Is that the same story mentioned here recently? By LB, maybe?
I don't know. There's a detailed plot summary in the link. Try to contain your laughter.
My favorite bit is when the dog gives up on him.
My favorite bit is when the dog gives up on him.
Jack likes to take out the people who are mean to dogs, i.e. having those city people fall through the ice after Thornton takes Buck from them.
Or the story with the French-Canadian guy who's mean to his savage dog, and then some people who think he's committed a murder tie him up and leave him alone with the dog, and the dog kills him. Really, as between most people and most dogs, London's rooting for the dog.

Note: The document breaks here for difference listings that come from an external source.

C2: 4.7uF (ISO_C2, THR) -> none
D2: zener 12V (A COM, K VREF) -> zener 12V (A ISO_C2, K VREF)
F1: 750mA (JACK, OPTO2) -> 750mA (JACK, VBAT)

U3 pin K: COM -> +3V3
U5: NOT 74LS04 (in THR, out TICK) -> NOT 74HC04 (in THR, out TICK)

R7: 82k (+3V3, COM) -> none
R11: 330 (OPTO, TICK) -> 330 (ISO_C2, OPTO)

Wallace Stegner wrote a story called "The Wolfer" about a frontier loner who made his living killing wolves. His only companion was his wolfhound, which he inadvertently kills. I can't remember any more detail, but the Jack London flavor is strong
"The Wolfer", Harpers' subscribers only
Then there's a guy who died and quit feeding the dogs locked up in the house with him. After a few days they started eating him.

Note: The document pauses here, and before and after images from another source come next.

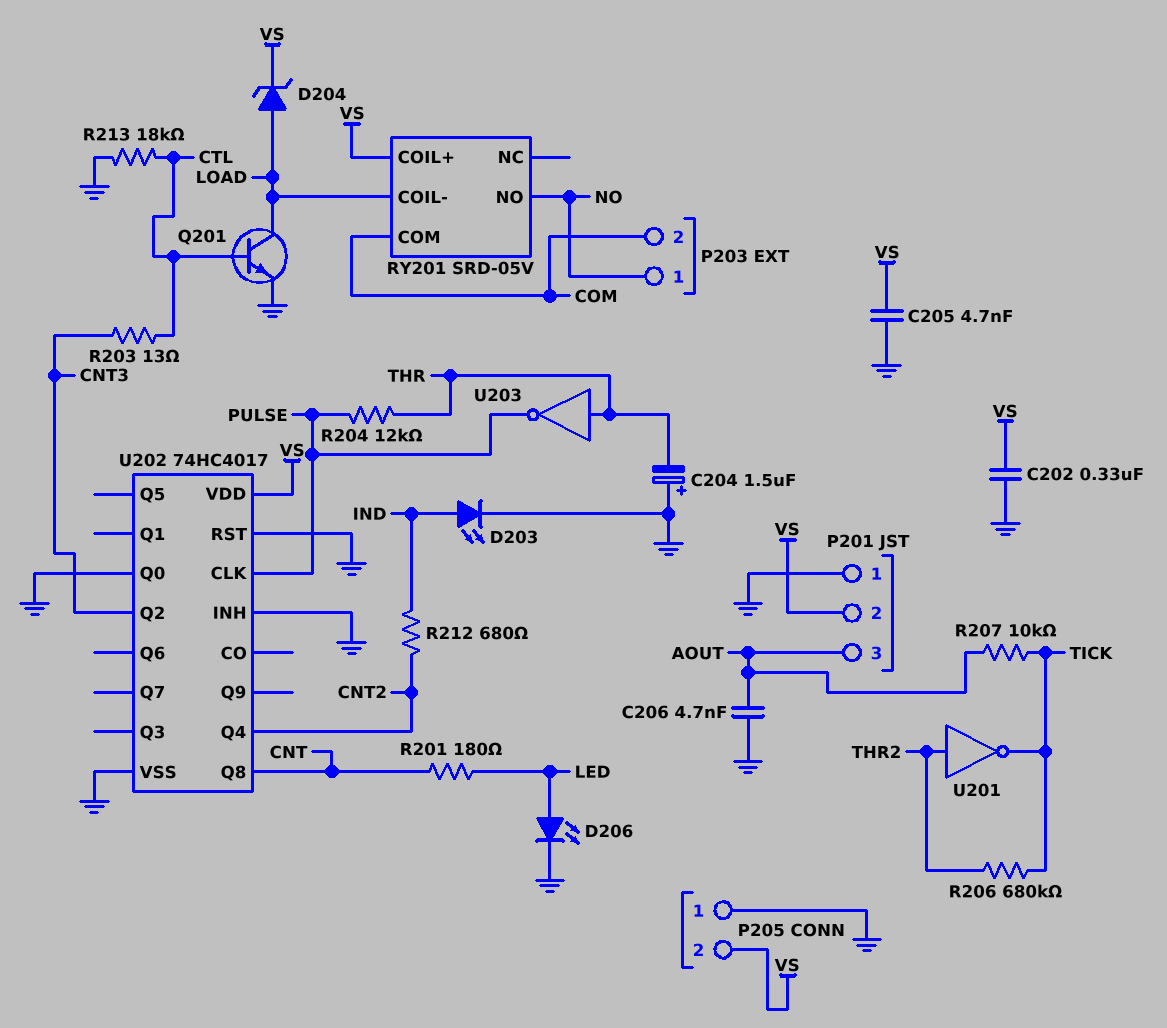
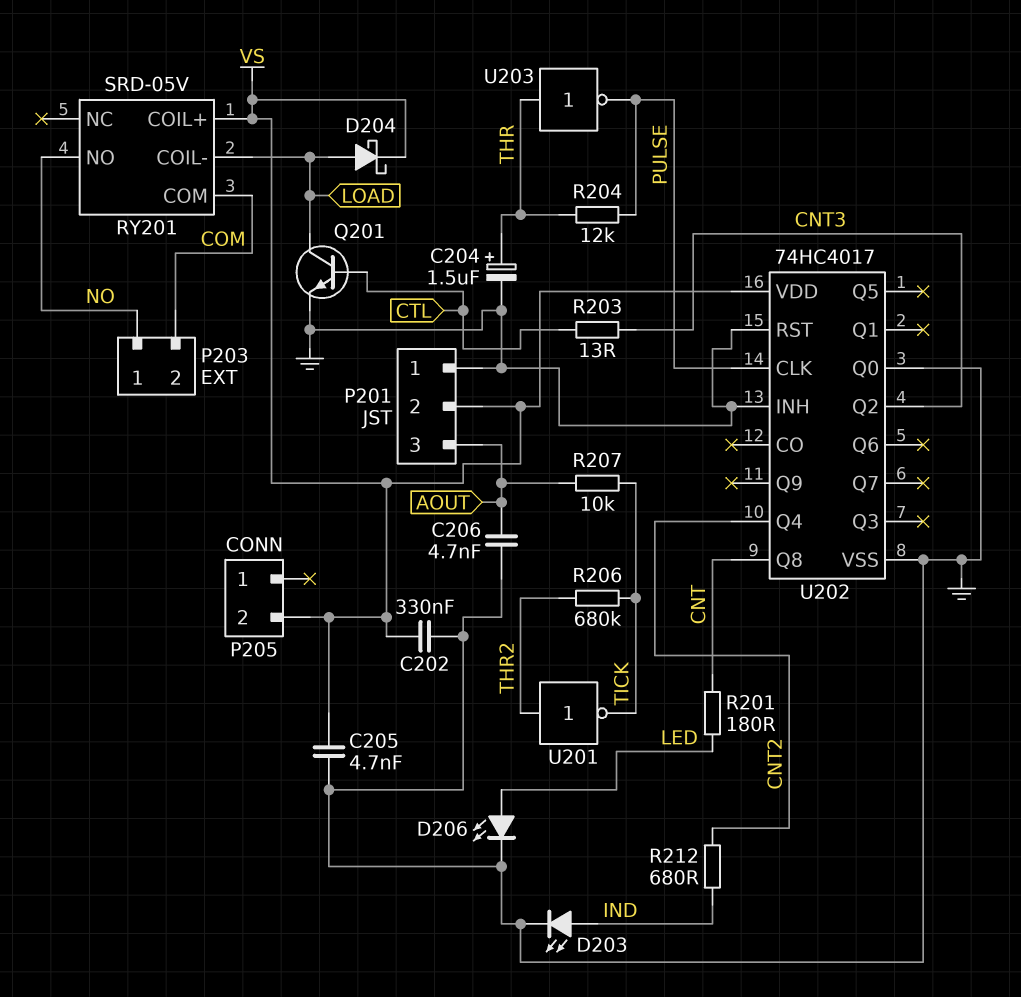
C204: 1.5uF (plus GND, minus THR) -> 1.5uF (plus THR, minus GND)
D204: zener (A LOAD, K VS) -> schottky (A LOAD, K VS)
P205 pin 1: GND -> none
R213: 18k (CTL, GND) -> none

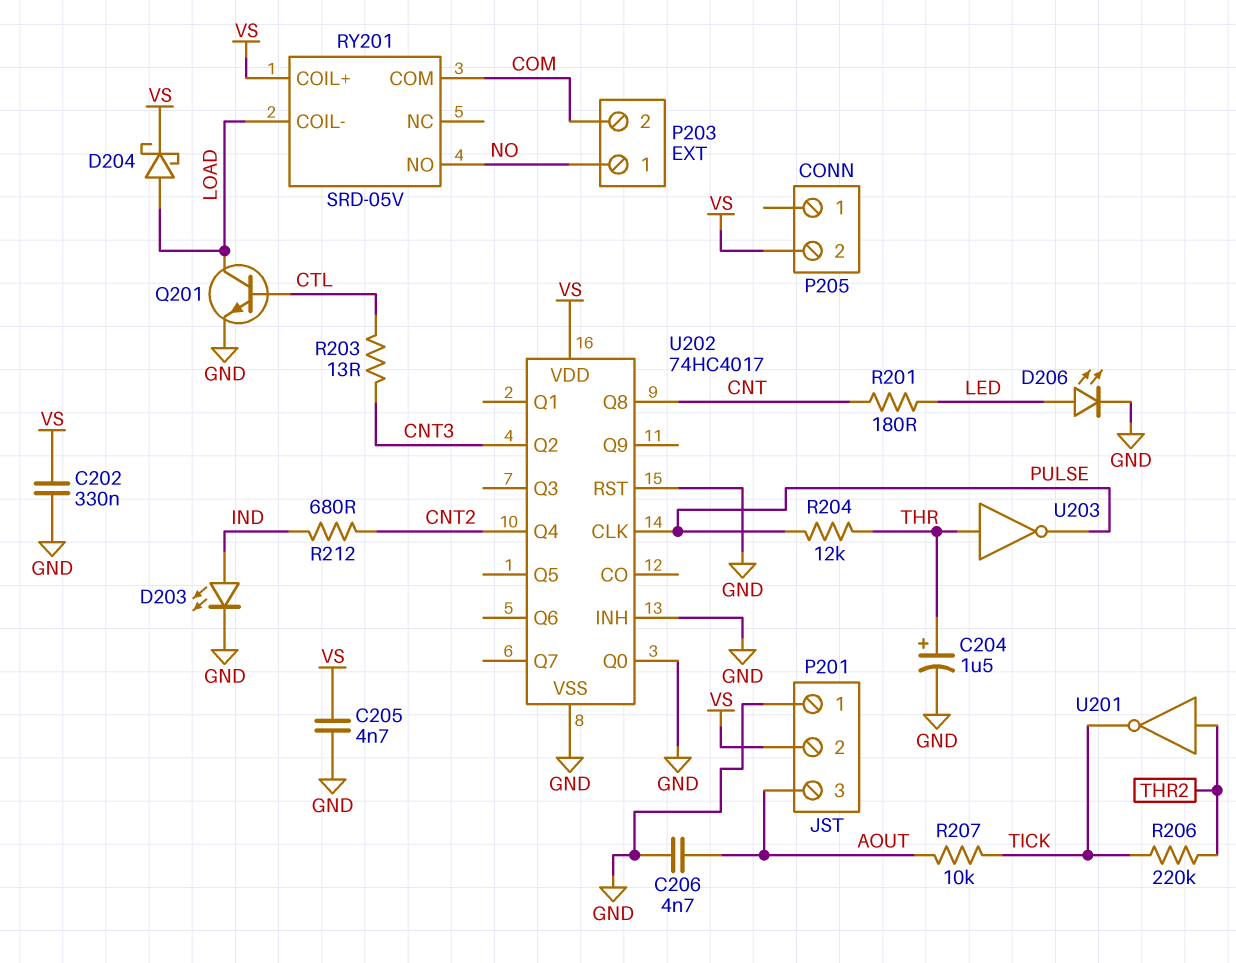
R206: 680k (THR2, TICK) -> 220k (THR2, TICK)

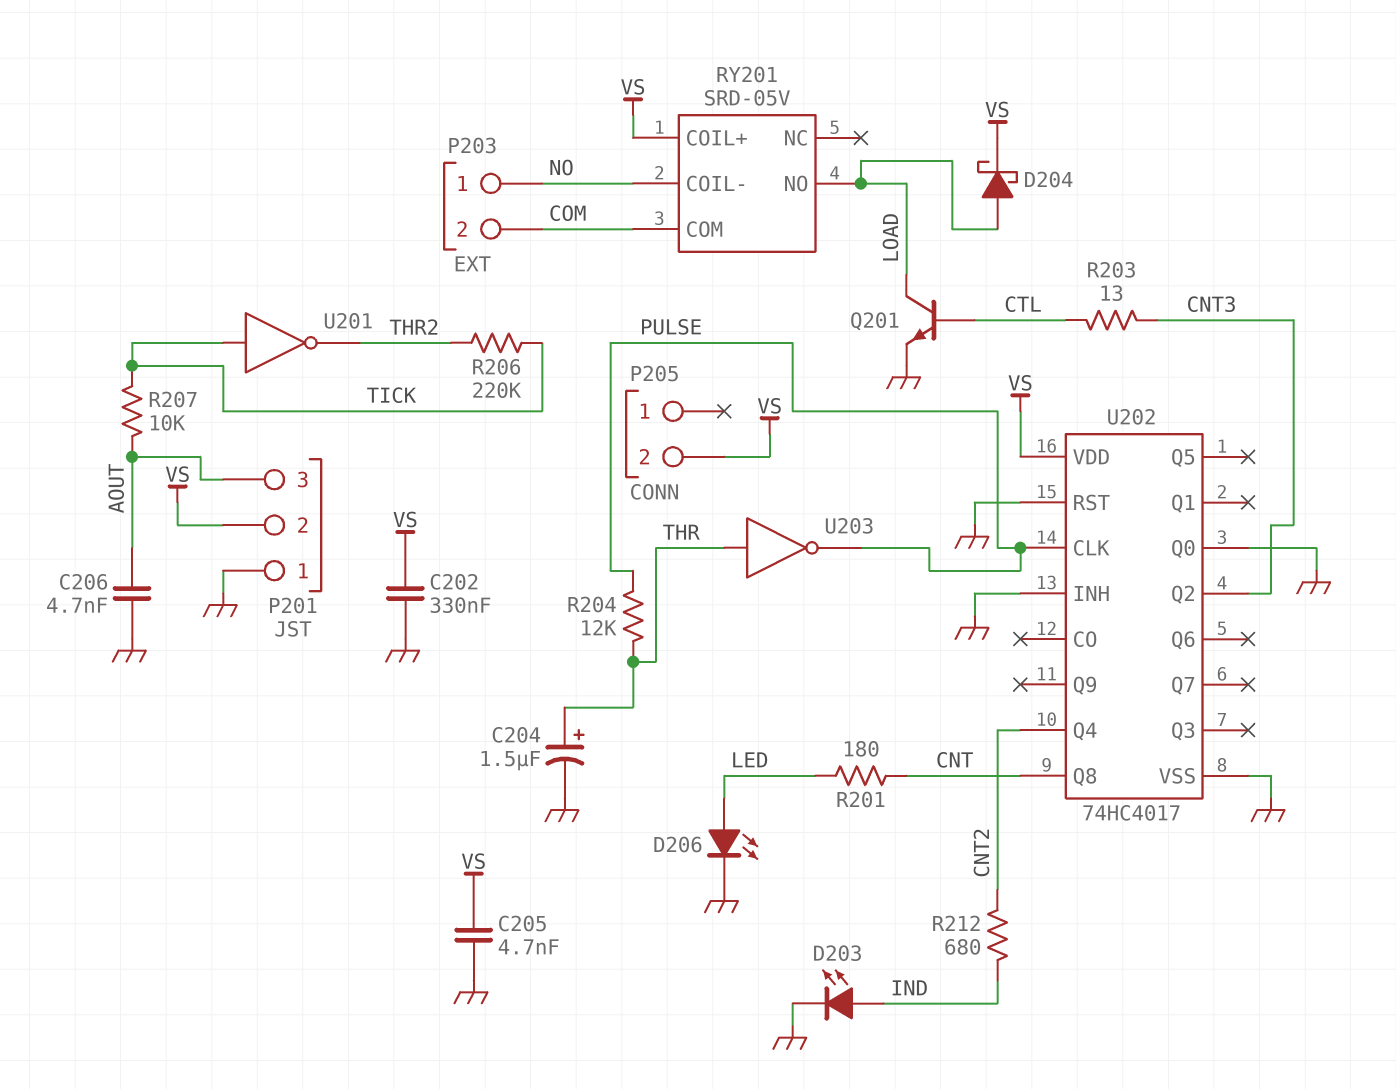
RY201 pin COIL-: LOAD -> NO
RY201 pin NO: NO -> LOAD
U201: NOT (in THR2, out TICK) -> NOT (in TICK, out THR2)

Or maybe it was ferrets. Sometimes I tell the story that way.
Or the story with the French-Canadian guy
I'd forgotten that one. It's high time I read London again.
Tommy Chong has some good French-Canadian stories too.
Tommy Chong has some good French-Canadian stories too
Please tell me he has a fat stoner friend they call "Lardon Fumé"
jake, I know the thread's long past this but --- re: 25, I didn't know about google adding that system, interesting. The third point pretty much holds though; I didn't mean that there are no cases of people asking for material to be pulled down, just that there is a huge amount of maybe infringing material (some of it is fair use) on there that nobody has made a peep about .... yet. I'm sure this is largely because they aren't sure what's best to do with it.
I'll show you, KR. I'll make that cake and it'll be delicious.
"To Build A Fire" gave me nightmares as a child.
Heh. You want disturbing, try "Love of Life". I didn't get nightmares, but I did read it over and over again obsessively, getting more and more freaked out by it.
"Moon-face" is a twisted Jack London dog story.